I’ve mentioned it before, but if I was specifying a brand-new car, the first option box I’d tick would be the one for LED headlights. Compared with old-fashioned halogens they’re just so much brighter, clearer and safer – not to mention so ubiquitous on new models, that a modern vehicle without them looks downright odd.
That’s certainly the case with the Peugeot 3008, and one of the reasons I’m so glad our GT-Line model has them fitted as part of its standard equipment. I live near a Peugeot dealer, and most mornings I’ll catch sight of a more basic 3008 with the standard halogen headlights. The old-fashioned yellowish beams look a total anachronism compared with the Peugeot’s sharp-edged design.
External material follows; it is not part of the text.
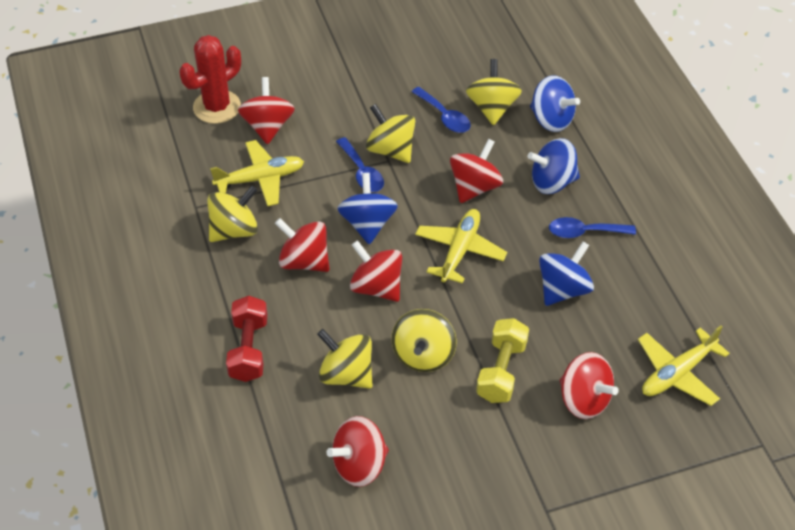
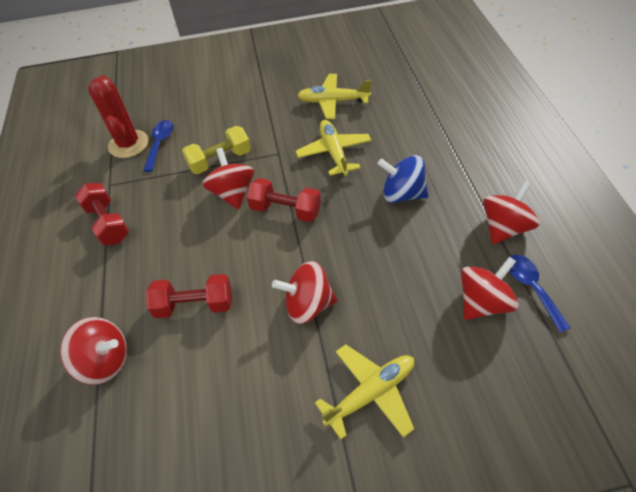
blue spinning top: 4 -> 1
blue spoon: 3 -> 2
red dumbbell: 1 -> 3
red spinning top: 6 -> 5
yellow spinning top: 5 -> 0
The lights on our car aren’t anything especially clever – they do without the selective dimming or cornering functions of some more sophisticated rivals, and I’ve turned off the automatic high beam assist out of principle. But they give off loads of light and make driving at night a pleasure. They’re also far from the only LEDs on the car…
LED daytime running lights are par for the course, but I do think the 3008’s eyebrow-like examples are particularly smart. They double as the indicators, too, with a really cool scrolling action of the kind you’d usually only see on premium models.
Round to the rear, the good news tails off a little – the taillights are halogen, but I still like the way they look with their three-bar design. Best of all is the interior, which features lashings of utterly pointless but desperately cool mood lighting in the doors and centre console. Even the interior dome and map lights are LED.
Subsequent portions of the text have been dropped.